Bailey sits at a desk, illuminated from behind, his face partly in shadow, as he reads from his script. From the very first word he speaks it is clear that this is no ordinary monologue – he is talking five times faster than anyone should, and the audience have to race to keep up with him. You are aware that you are missing things, but not entirely sure how much it matters.

The story is fragmented, surreal and in turns incredibly dark and incredibly funny. At one point he recounts how someone told him to go fuck himself, and what follows is an extended, absurd and hilarious description of how he went about doing that – right down to taking himself out for dinner.

This is pulsating, epic poetry, and despite his speed, Bailey’s delivery is flawless – no nuance or emotion going untapped. He takes these marvelous, almost shrieking breaths which punctuate the words as if they had meaning in their own right.

If this was all the show was – 50 minutes of complex and entirely mad poetry, taking you on a journey through the London underground, via a smoking mouse, to a gas station in the US desert where a man gets brutally decapitated – then you would not be disappointed. However, the final ten minutes of the show deliver something entirely unexpected the likes of which I have never seen before in theatre.

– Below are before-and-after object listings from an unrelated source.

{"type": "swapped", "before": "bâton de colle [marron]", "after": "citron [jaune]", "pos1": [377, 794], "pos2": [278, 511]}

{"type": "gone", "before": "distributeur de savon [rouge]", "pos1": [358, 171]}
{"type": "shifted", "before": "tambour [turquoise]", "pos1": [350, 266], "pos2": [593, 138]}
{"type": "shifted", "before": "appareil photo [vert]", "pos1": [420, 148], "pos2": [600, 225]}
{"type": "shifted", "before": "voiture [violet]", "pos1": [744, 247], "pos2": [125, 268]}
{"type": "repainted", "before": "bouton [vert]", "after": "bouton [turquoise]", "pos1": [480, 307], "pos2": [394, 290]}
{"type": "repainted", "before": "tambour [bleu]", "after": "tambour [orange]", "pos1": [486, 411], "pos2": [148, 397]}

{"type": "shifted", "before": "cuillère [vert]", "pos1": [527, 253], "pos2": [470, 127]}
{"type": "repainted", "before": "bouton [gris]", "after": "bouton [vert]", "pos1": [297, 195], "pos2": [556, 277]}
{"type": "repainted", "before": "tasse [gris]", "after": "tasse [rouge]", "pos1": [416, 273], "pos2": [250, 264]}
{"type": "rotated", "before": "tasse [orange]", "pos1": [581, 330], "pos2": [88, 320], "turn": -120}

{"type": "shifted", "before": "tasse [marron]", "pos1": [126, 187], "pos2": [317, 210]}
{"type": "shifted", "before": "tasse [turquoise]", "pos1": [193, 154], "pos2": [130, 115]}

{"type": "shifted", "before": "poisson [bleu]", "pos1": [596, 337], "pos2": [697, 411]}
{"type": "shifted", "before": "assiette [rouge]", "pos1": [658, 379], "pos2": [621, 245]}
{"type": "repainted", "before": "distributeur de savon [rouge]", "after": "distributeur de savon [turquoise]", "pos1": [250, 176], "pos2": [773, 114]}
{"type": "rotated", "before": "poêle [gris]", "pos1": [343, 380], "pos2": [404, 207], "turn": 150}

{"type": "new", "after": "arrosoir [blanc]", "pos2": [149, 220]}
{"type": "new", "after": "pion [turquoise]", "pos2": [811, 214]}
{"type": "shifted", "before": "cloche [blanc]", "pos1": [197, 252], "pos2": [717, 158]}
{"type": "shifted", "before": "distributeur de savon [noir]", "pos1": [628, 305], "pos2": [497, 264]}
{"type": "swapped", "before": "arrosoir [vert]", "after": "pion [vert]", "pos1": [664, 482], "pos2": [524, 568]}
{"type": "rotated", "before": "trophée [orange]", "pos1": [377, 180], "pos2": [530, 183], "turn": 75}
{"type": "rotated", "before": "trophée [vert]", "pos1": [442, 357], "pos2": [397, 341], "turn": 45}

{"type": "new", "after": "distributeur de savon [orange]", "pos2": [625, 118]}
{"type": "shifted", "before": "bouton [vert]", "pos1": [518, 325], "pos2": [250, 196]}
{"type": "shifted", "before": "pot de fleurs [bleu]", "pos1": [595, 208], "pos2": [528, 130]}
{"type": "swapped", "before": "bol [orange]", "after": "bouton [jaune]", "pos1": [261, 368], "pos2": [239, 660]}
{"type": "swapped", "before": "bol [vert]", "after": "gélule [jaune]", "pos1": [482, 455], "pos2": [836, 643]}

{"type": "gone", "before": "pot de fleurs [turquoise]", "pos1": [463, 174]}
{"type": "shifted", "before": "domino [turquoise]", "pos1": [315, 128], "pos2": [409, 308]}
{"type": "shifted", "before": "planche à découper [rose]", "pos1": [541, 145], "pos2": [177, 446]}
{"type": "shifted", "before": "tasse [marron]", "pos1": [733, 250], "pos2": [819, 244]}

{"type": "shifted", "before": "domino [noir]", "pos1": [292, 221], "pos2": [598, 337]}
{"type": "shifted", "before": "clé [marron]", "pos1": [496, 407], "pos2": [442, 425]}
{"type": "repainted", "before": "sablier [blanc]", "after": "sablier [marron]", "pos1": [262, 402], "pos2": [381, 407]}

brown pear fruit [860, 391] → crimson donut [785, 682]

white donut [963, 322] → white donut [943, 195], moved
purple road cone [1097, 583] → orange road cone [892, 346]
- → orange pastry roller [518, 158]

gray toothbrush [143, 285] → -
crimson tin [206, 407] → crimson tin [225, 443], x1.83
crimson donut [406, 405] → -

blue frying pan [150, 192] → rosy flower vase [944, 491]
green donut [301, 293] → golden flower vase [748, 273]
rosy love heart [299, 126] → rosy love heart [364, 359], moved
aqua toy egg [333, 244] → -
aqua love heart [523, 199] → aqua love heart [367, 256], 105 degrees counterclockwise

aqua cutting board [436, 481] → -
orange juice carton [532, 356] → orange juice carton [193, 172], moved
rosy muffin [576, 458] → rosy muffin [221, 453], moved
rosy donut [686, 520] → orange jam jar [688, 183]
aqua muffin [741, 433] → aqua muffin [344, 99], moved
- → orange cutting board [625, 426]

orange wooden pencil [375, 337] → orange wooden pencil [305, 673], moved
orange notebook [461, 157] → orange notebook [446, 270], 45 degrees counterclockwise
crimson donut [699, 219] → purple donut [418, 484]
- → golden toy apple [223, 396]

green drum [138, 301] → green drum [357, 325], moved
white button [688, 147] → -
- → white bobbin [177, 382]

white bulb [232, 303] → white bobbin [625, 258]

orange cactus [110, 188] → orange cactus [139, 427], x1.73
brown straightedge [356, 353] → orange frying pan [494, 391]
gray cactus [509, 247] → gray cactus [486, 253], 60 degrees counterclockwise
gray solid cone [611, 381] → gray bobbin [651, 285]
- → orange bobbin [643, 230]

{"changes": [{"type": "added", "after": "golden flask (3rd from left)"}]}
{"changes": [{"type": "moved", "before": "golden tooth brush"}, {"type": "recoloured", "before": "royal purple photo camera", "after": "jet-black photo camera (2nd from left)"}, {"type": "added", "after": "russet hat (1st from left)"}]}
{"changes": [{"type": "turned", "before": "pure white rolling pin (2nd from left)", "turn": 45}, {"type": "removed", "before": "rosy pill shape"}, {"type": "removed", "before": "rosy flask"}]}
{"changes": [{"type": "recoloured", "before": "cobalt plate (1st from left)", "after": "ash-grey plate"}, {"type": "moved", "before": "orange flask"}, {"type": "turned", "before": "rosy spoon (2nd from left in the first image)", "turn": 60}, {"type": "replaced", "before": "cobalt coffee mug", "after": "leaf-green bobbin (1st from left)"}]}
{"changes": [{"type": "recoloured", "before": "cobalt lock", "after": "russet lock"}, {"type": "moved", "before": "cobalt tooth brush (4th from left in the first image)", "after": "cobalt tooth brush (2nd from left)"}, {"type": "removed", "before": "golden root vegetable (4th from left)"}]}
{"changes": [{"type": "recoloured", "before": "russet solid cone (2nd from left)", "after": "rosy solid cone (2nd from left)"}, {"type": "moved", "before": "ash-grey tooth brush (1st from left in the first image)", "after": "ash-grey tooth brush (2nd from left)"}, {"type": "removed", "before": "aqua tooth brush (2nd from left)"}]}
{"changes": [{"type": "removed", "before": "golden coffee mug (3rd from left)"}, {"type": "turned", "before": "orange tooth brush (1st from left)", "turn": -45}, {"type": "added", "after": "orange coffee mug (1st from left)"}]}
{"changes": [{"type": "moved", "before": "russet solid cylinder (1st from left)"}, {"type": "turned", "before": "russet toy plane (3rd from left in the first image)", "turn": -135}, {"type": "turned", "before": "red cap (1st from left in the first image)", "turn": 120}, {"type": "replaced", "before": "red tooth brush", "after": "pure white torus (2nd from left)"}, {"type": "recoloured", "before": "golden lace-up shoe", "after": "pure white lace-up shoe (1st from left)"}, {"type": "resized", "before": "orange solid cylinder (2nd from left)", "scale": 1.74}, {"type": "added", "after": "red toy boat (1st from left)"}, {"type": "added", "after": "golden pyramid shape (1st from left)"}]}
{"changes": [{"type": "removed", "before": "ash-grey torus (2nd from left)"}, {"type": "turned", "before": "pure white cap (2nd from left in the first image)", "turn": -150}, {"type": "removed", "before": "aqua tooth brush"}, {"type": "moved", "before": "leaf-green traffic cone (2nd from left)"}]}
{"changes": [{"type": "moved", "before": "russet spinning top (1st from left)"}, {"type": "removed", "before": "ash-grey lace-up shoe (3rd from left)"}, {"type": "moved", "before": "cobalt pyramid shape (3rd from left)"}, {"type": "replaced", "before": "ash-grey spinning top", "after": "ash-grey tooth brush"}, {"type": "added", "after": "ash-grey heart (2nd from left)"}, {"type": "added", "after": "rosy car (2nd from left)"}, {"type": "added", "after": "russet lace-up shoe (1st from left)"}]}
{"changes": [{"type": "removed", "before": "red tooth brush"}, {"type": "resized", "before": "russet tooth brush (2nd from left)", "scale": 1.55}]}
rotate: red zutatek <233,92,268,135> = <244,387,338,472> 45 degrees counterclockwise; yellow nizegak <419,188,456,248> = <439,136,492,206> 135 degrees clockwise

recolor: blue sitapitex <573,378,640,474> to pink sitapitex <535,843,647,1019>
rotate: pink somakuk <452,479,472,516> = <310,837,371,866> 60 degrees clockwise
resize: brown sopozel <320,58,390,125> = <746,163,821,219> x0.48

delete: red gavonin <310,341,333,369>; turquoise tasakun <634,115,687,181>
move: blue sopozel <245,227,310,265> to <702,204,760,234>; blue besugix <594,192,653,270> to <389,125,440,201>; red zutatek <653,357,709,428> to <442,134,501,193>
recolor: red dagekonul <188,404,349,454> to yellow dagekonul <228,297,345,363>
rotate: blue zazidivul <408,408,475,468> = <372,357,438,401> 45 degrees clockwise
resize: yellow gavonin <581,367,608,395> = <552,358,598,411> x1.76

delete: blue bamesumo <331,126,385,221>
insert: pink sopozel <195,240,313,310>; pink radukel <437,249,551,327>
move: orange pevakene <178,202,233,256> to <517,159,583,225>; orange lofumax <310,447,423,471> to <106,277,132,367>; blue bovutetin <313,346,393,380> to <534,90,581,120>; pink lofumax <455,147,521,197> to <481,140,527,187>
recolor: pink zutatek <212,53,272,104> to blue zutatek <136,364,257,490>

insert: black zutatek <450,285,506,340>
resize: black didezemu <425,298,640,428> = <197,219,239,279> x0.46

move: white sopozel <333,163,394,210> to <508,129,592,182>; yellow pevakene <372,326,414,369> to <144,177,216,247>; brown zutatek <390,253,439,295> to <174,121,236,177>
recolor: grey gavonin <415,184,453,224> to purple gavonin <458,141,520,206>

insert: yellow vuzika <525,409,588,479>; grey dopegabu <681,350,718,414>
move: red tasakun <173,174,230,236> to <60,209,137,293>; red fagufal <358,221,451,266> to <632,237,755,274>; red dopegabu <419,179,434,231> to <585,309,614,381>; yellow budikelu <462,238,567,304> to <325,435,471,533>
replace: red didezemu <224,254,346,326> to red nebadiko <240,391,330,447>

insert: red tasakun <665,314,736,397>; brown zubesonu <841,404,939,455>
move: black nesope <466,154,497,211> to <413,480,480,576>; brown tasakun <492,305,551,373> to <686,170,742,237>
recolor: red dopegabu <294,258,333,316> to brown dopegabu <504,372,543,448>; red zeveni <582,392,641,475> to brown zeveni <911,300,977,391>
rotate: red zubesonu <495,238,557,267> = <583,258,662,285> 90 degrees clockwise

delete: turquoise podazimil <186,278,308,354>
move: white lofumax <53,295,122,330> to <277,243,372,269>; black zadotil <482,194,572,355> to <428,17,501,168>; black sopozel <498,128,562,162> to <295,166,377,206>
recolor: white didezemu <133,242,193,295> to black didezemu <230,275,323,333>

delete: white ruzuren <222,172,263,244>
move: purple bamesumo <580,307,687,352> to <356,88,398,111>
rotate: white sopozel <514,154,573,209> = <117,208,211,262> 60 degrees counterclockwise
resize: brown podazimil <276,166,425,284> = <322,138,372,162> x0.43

With a final, accurate, yet bleak spittle of words, where he describes humans as ‘an arrogant hex of a species, fixated on their own demise’, Bailey gets up, and disappears into the blackness of the stage beyond. The audience are then drowned in the most incredible noise imaginable – screaming violins competing with electric guitars that are all distortion. It is not music, it is barely sound – instead it is sensation, and it goes on and on and on, the most incredible counterpoint to the barrage of prose – everything that went before obliterated by this visceral, reverberating noise.